I have been given the impression that it is possible and considered reasonable to sign SAML metadata and include the signature and public key necessary to validate it within the metadata file.
Could an interceptor not remove the signature and public key used to validate it and insert their own signature and public key thereby allowing validation to succeed?
Could an interceptor not remove the signature and public key used to validate it and insert their own signature and public key thereby allowing validation to succeed?
Yes, they could. The metadata has to be initially transmitted using some other secure channel – e.g. regular HTTPS using commercial CA certificates is commonly used to protect against interception.
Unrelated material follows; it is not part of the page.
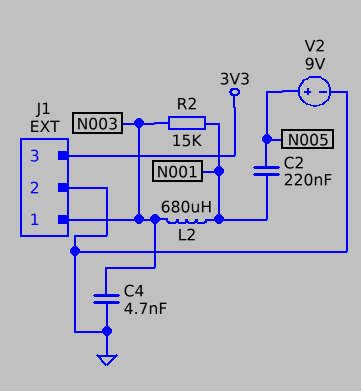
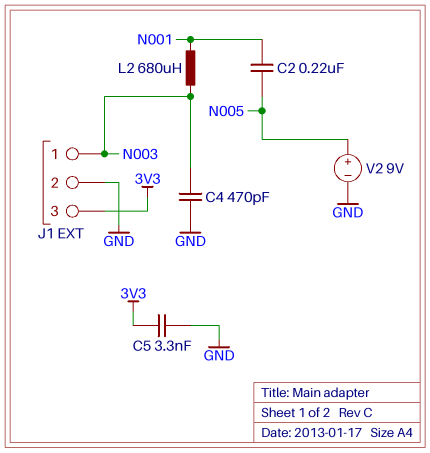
C4: 4.7nF (GND, N003) -> 470pF (GND, N003)
C5: none -> 3.3nF (3V3, GND)
R2: 15k (N001, N003) -> none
Usually that's what happens for SaaS stuff: whether you're downloading a SP's metadata or whether you're uploading your IdP's metadata, you're doing that over HTTPS. (So the metadata need not even be signed for the initial exchange.)
Now if an IdP or SP is configured to periodically refresh the metadata document of a known entity, then it would already have the public key from the "old" metadata to validate the new signature against.
Similarly in SAML2 "federations" like eduGAIN, a large metadata bundle (of many IdP/SP entities and their public keys) is served over HTTPS but also signed using a dedicated "eduGAIN metadata feed" keypair, and the fingerprint of that key is exchanged manually over HTTPS. Member IdPs and SPs then periodically fetch the metadata bundle and verify its signature against the dedicated public key.